FBS (fasting blood sugar) had the highest p-value of 0.400, i removed it and ran the analysis again. Chol (serum cholestoral in mg/dl) had the next largest of 0.254 and was subsequently removed.

In [111]:
remaining_vars = X.columns.tolist()
results = {}
significance_level = 0.05

while True:
    temp_results = {}

    for col in remaining_vars:
        corr, p_value = pearsonr(X[col], y['num'])
        temp_results[col] = {'correlation': corr, 'p_value': p_value}

    var_to_remove = max(temp_results, key=lambda x: temp_results[x]['p_value'])
    max_p_value = temp_results[var_to_remove]['p_value']

    if max_p_value < significance_level:
        results.update(temp_results)
        break

    print(f"Removing variable: {var_to_remove} (p-value: {max_p_value:.3f})")
    remaining_vars.remove(var_to_remove)

Removing variable: fbs (p-value: 0.400)
Removing variable: chol (p-value: 0.254)


In [112]:
X_train, X_test, y_train, y_test = train_test_split(X, y, test_size = 0.2, random_state = 15)

model = LinearRegression()
model.fit(X_train, y_train)

y_pred = model.predict(X_test)

coefficients = list(zip(X.columns, model.coef_))
mse = mean_squared_error(y_test, y_pred)
r2 = r2_score(y_test, y_pred)

print("Coefficients:")

print("Intercept:", model.intercept_)
print("Mean Squared Error:", mse)
print("R-squared:", r2)

Coefficients:
Intercept: [-0.38252144]
Mean Squared Error: 0.7201762224585851
R-squared: 0.4655464026281372


 The coefficients show the relationship of each of the dependent values in regards to the independant value.
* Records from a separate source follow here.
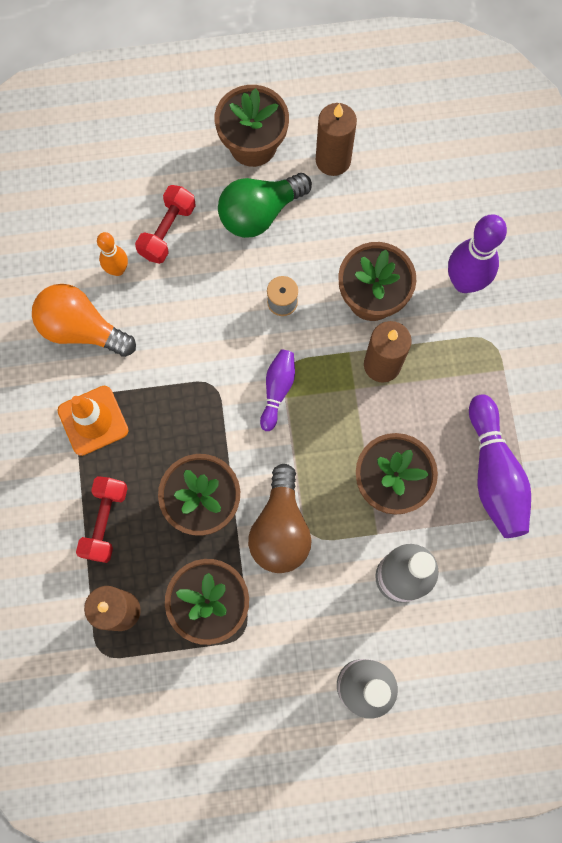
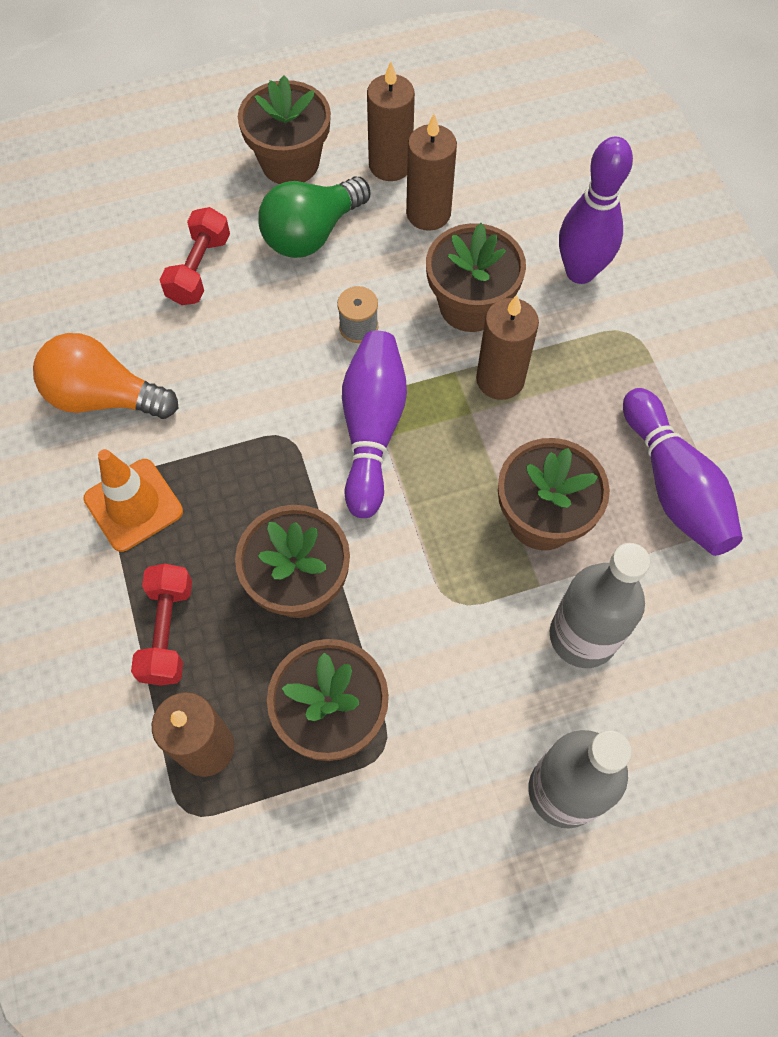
camera: 10 degrees left, 10 degrees down
(117, 269) = (142, 321): orange bowling pin -> none
(277, 390) = (372, 430): purple bowling pin -> purple bowling pin, size x1.74
(280, 529) = (409, 600): brown light bulb -> none
(355, 210) = (428, 213): none -> brown candle

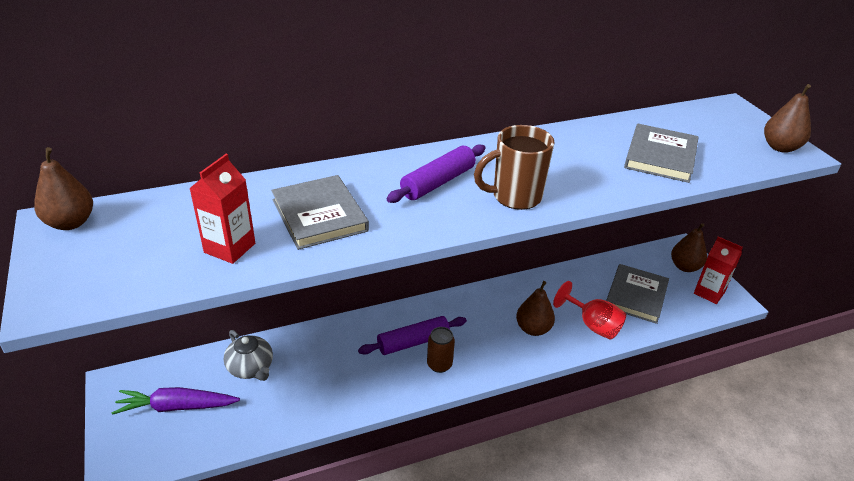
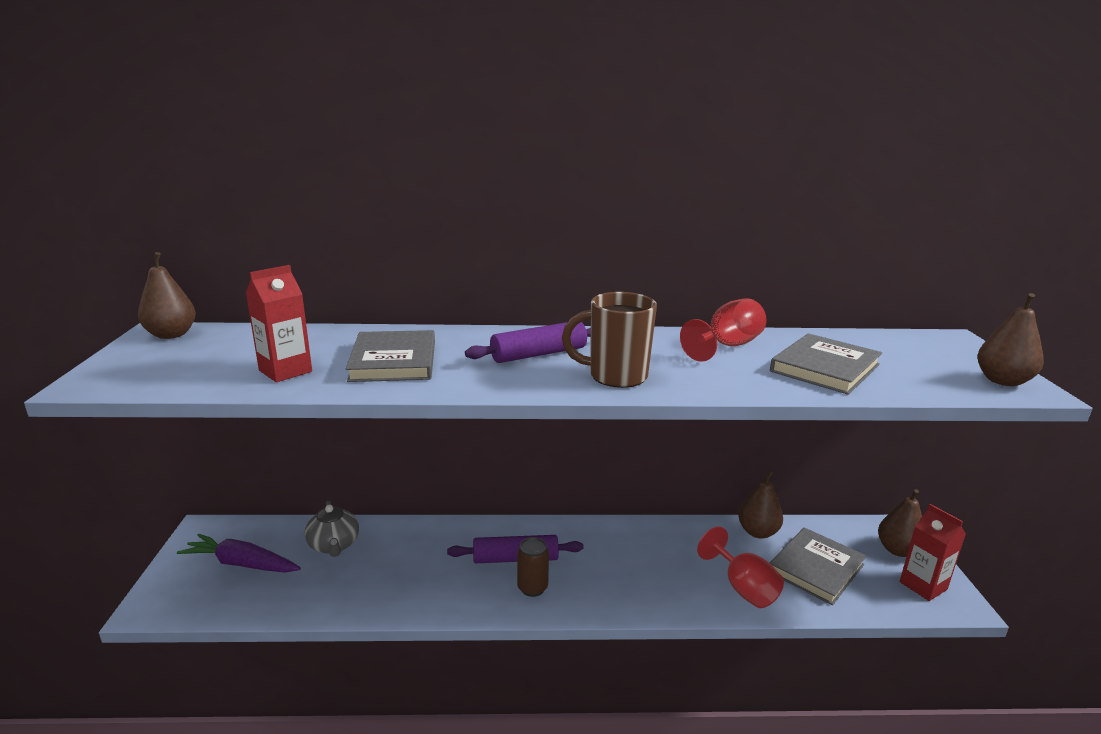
camera: 20 degrees right, 15 degrees down
(533, 329) = (664, 576): brown pear -> brown pear (757, 532)
(579, 144) = (727, 346): none -> red goblet

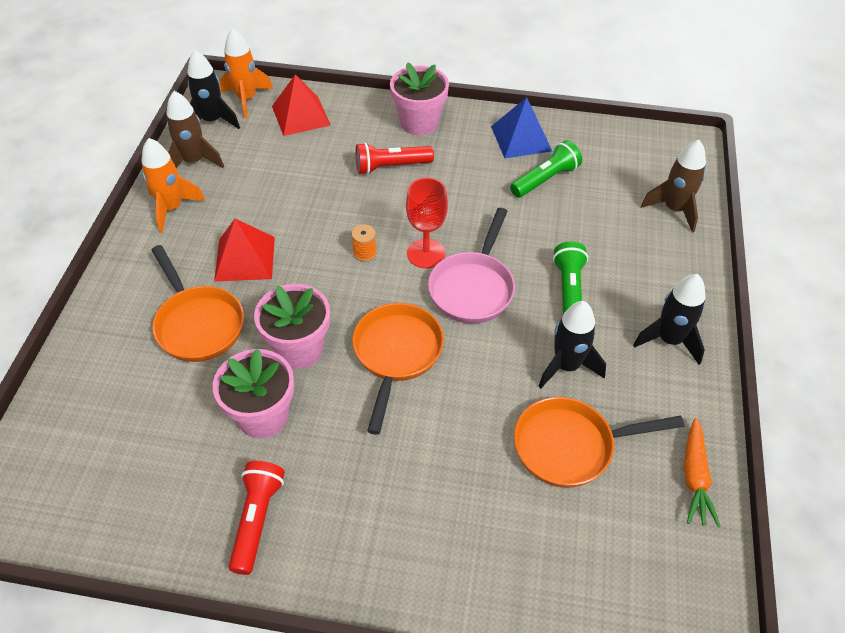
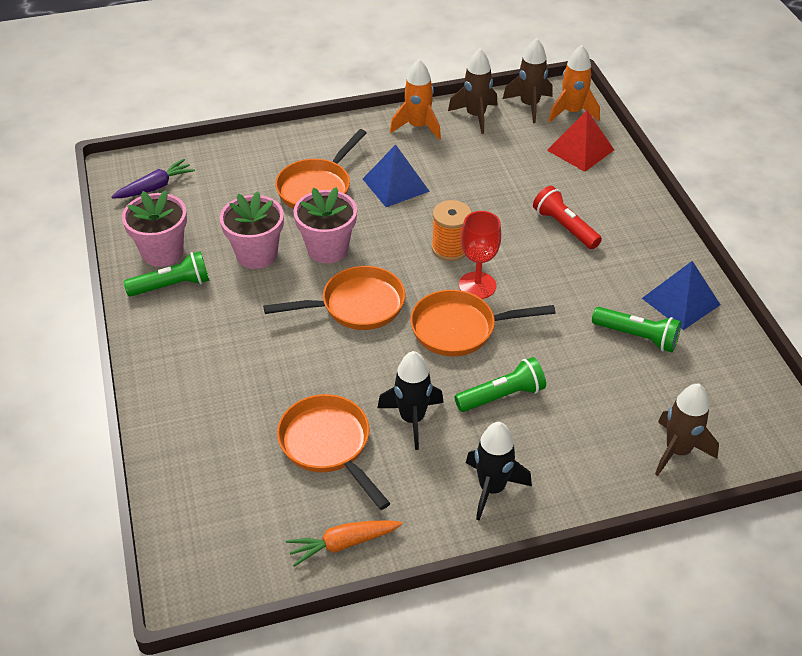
camera: 65 degrees right, 5 degrees down
(66, 485) = (155, 187): none -> purple carrot
(212, 121) = (529, 105): black rocket -> brown rocket
(245, 258) = (395, 185): red pyramid -> blue pyramid
(257, 520) = (172, 285): red flashlight -> green flashlight
(364, 253) = (450, 248): orange spool -> orange spool, size x1.71
(419, 123) = (638, 224): pink flower pot -> pink flower pot (162, 252)
(473, 287) = (460, 329): pink pan -> orange pan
The intercept is the would be mean value of y if the depependant variables were all 0.
 The mean squared error show the predictive capabilities of the model, depending on the predictors range of values, the closer it is to zero the better the regression model is at predicting. The R-squared value shows the proportion of variance in the dependant data that can be explained by the independant variable i.e. how well the data fits the model.

 The regression model shows that 46% of the models variance can be explained by the independant variable, this shows low fit of the data which means that the accuracy of the predictions are moderate and not truly reliable.